We also reject defendant's contention that he was denied a fair trial when the prosecutor asked him on cross-examination whether before testifying he had reviewed notes from a notepad situated next to defense counsel. Even assuming, arguendo, that the prosecutor's question was improper, we conclude that it was not so egregious as to deny defendant a fair trial ( see People v. Chatman, 281 A.D.2d 964, 966, 722 N.Y.S.2d 329, lv. denied 96 N.Y.2d 899, 730 N.Y.S.2d 796, 756 N.E.2d 84; see generally People v. Agostini, 84 A.D.3d 1716, 922 N.Y.S.2d 724). Defendant did not object when the prosecutor asked him whether his testimony was “the God-spoken truth.” Thus, he failed to preserve for our review his contention that he was denied a fair trial by that question ( see CPL 470.05[2] ), and we decline to exercise our power to review it as a matter of discretion in the interest of justice ( see CPL 470.15[6][a] ).
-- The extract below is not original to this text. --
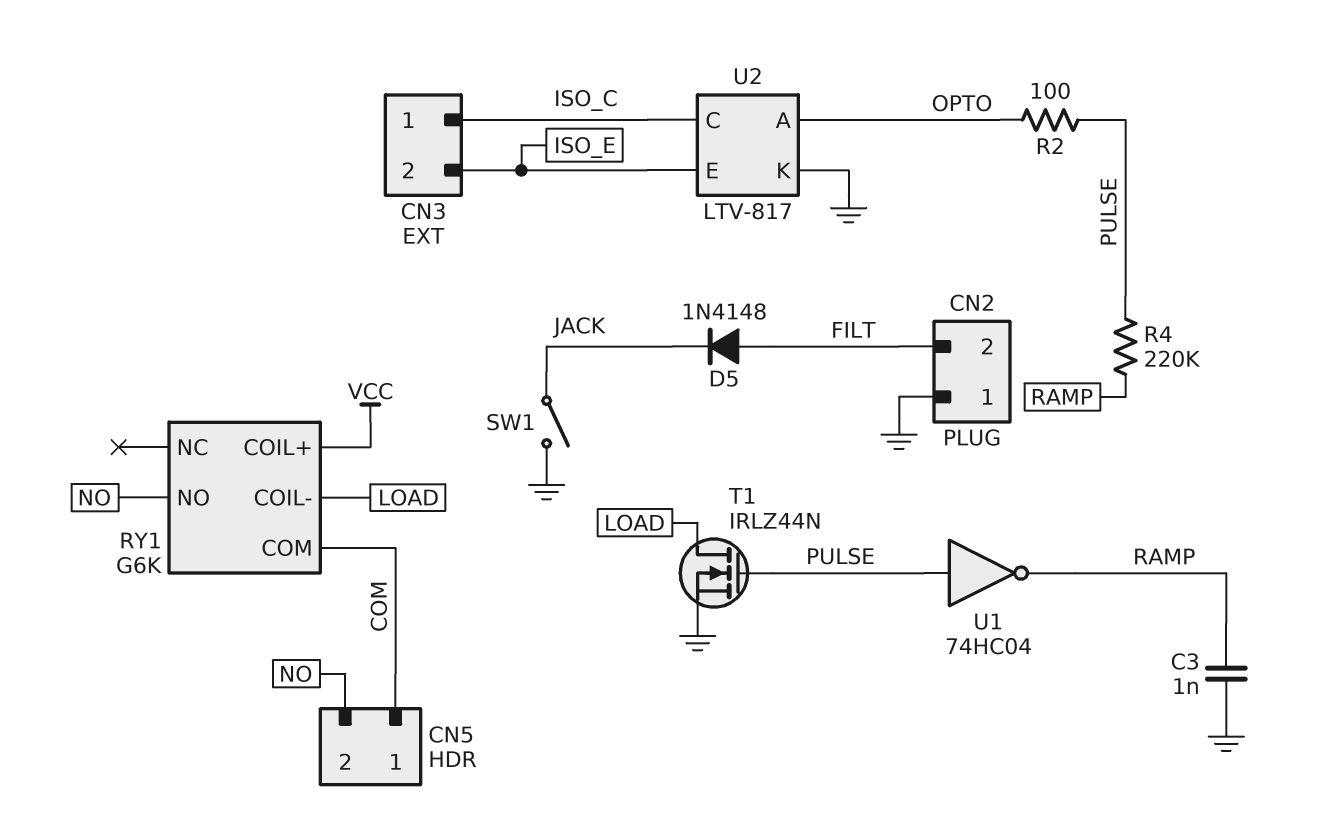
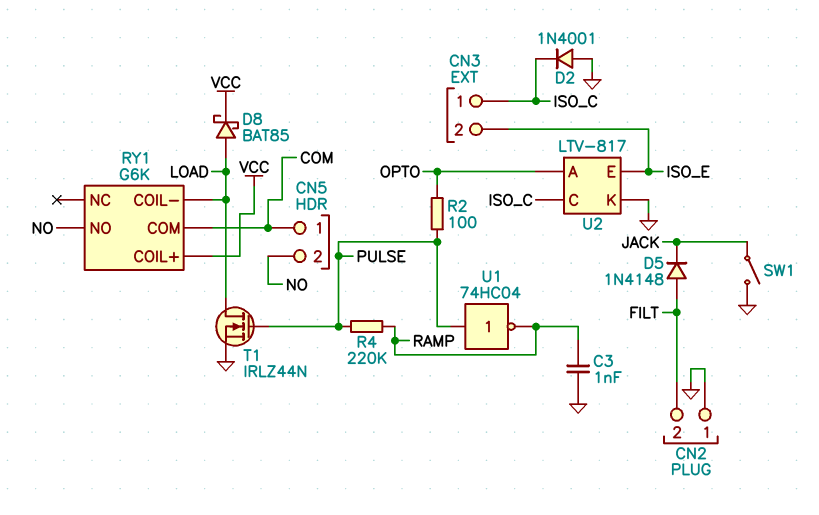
D2: none -> diode 1N4001 (A GND, K ISO_C)
D8: none -> schottky BAT85 (A LOAD, K VCC)

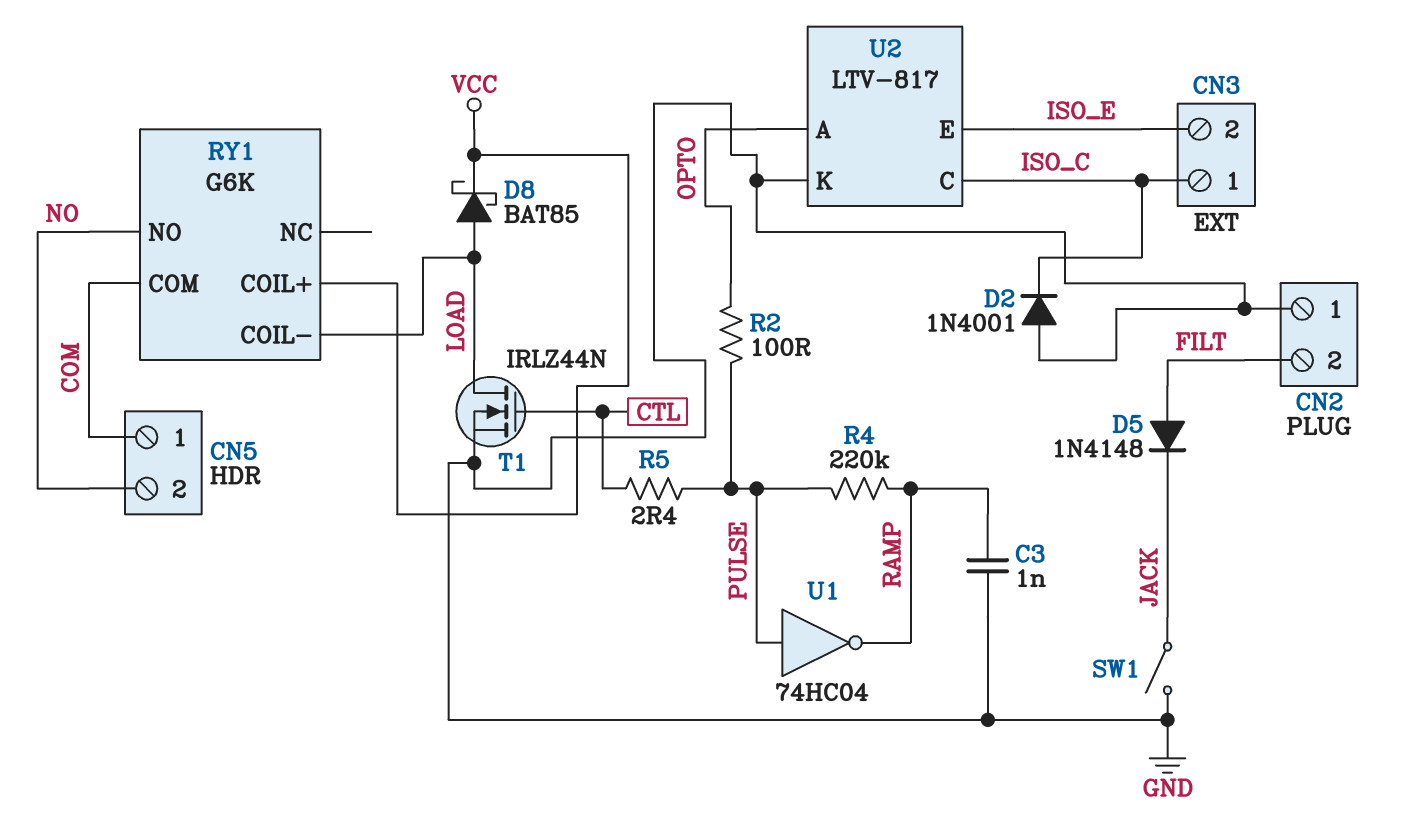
R5: none -> 2.4 (CTL, PULSE)
T1: NMOS IRLZ44N (G PULSE, D LOAD, S GND) -> NMOS IRLZ44N (G CTL, D LOAD, S GND)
Contrary to defendant's further contention, we conclude that the sentence is not unduly harsh or severe particularly in light of his criminal history and the fact that these crimes were committed after he had completed serving a sentence of incarceration of 1 1/3 to 4 years on a prior DWI conviction. Further, County Court did not err in considering defendant's arrests for aggravated unlicensed operation of a motor vehicle in sentencing him despite the fact that those charges were still pending ( see People v. Khan, 146 A.D.2d 806, 807, 537 N.Y.S.2d 284, lv. denied 73 N.Y.2d 1021, 541 N.Y.S.2d 776, 539 N.E.2d 604; see also People v. Garnett, 293 A.D.2d 769, 770, 740 N.Y.S.2d 152, lv. denied 98 N.Y.2d 651, 745 N.Y.S.2d 509, 772 N.E.2d 612). The court suspended defendant's license during the pendency of the trial, and defendant did not deny that he drove without
a license in contravention of the court's order. Finally, “the fact that the sentence imposed after trial was greater than that offered pursuant to the pretrial plea offer does not render the sentence unduly harsh” ( People v. Mastowski, 26 A.D.3d 744, 746, 808 N.Y.S.2d 871, lv. denied 6 N.Y.3d 850, 816 N.Y.S.2d 756, 849 N.E.2d 979, 7 N.Y.3d 815, 822 N.Y.S.2d 490, 855 N.E.2d 806).
It is hereby ORDERED that the judgment so appealed from is unanimously affirmed.